## Introduction

I am currently building a data lake which will be used to improve operations at an energy company using machine learning. Among the many interesting topics the following are prioritized:
- Can we predict the energy production of hydroelectric, solar and wind power plants? 
- Can we predict the energy consumption using weather reports? After all, home owners need to heat their homes more on a cold winter day than on a sunny day in October.
- Under what conditions to equipment fail? Can we predict the need for maintenance and optimize scheduled down time?

Hence, getting access to weather data is necessary. In today's post I want to share what I did yesterday to 
- import weather data from an external service provider
- deal with time stamps.

I intend to follow up this post with the subsequent steps in building the data lake, the predictive analytics and the delivery of these insights as a service.

## Getting weather data

There are multiple ways to get access to weather data, but my preferred method is using an API designed for this purpose.
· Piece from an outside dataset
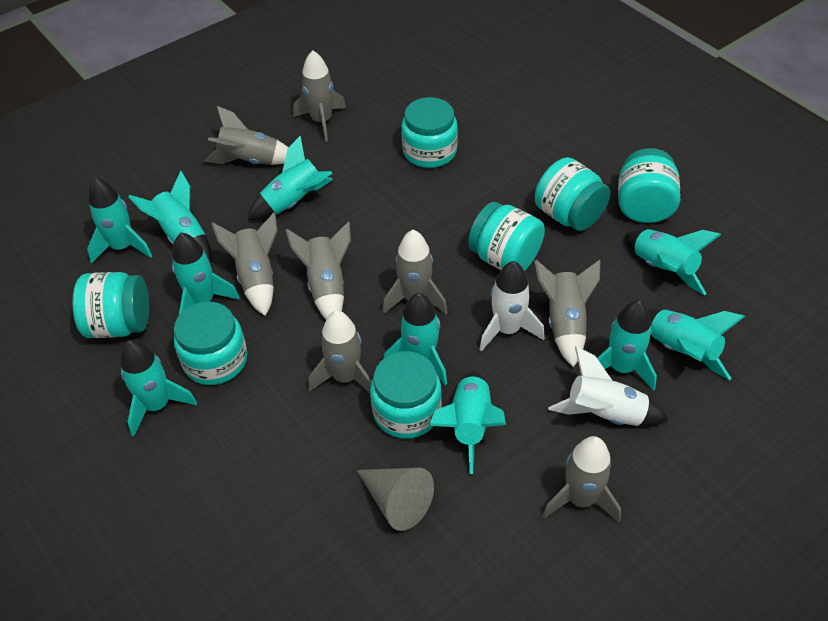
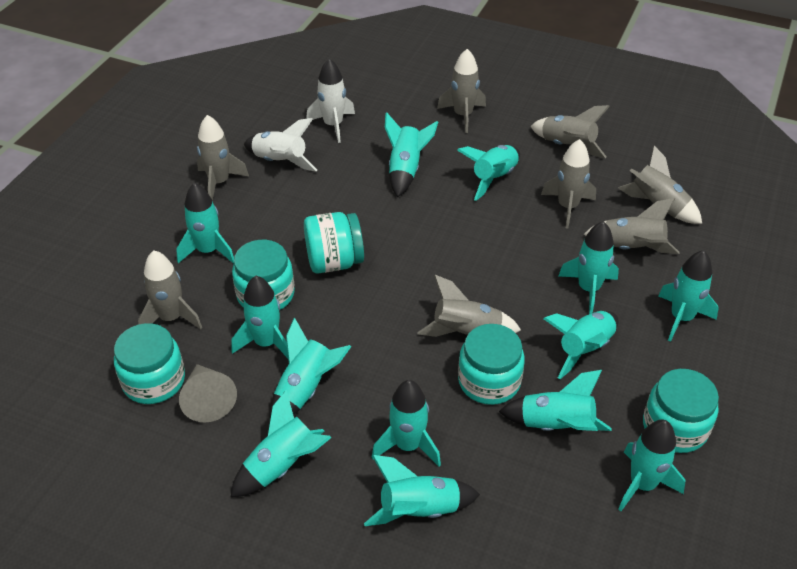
turquoise jar: 7 -> 5
turquoise rocket: 10 -> 13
My favourite provider is Weather Underground, https://www.wunderground.com/. They have both free and paid options, but no matter what you opt for, you do need to register to get an API key.

After importing some libraries that we will use we query the API with the longitude and latitude of the location of interest.

In [3]:
import urllib2
import json
import time
import os

f = urllib2.urlopen('http://api.wunderground.com/api/'+apikey+'/geolookup/conditions/forecast/q/46.94809341,7.44744301.json')
json_string = f.read()

It is also possible to query by city name, for example for Bern, the capital of Switzerland (CH):

In [None]:
f = urllib2.urlopen('http://api.wunderground.com/api/'+apikey+'/geolookup/conditions/q/CH/Bern.json')

I sometimes am interested in writing the raw data I get back from the API:

In [4]:
with open('weather.json', 'w') as file:
  file.write(json_string)
file.close()

However, we might want to extract specific fields of the JSON document the API returned. Fortunately, parsing the JSON document is trivial in python.

In [5]:
parsed_json = json.loads(json_string)
location = parsed_json['location']['city']
temp_c = parsed_json['current_observation']['temp_c']
print "Current temperature in %s is: %s" % (location, temp_c)

Current temperature in Berne is: 20.9


## Time information

To blend this weather data with the data from the sensor data from the power plants, we have to make sure we take the data from the correct time window. We can get the time of the last observation just like we got the temperature above.

In [6]:
print parsed_json['current_observation']['observation_time']

Last Updated on August 20, 2:20 PM CEST


While this "pretty print" is human readible, it is harder for something like Hive or SQL to interpret. For this purpose, it is good practice to make use of the time epoch.

In [7]:
obs_time = parsed_json['current_observation']['observation_epoch']
print obs_time

1471695656


This value can be used to extract things like the year, month, day etc, which makes it easier to define in which user defined time window the observation belongs to.

In [8]:
print "Observation time", time.strftime('%Y-%m-%d %H:%M:%S %Z', time.localtime(float(obs_time)))

Observation time 2016-08-20 14:20:56 CEST


Now, since I am running this as a script on an R-server edge node on the Azure cloud, the time zone of the node and the observation point can be different. To ensure that the correct time zone is used, we can prepend the previous command with this: 

In [9]:
os.environ['TZ'] = 'Europe/Zurich'
time.tzset()

## Conclusion
This mini tutorial has shown how to query and access weather data, and how to deal with the time and time zone of the measurement. With this we are ready to start blending this data with other data that is stored on the data lake. The next steps will be included in a future blog post.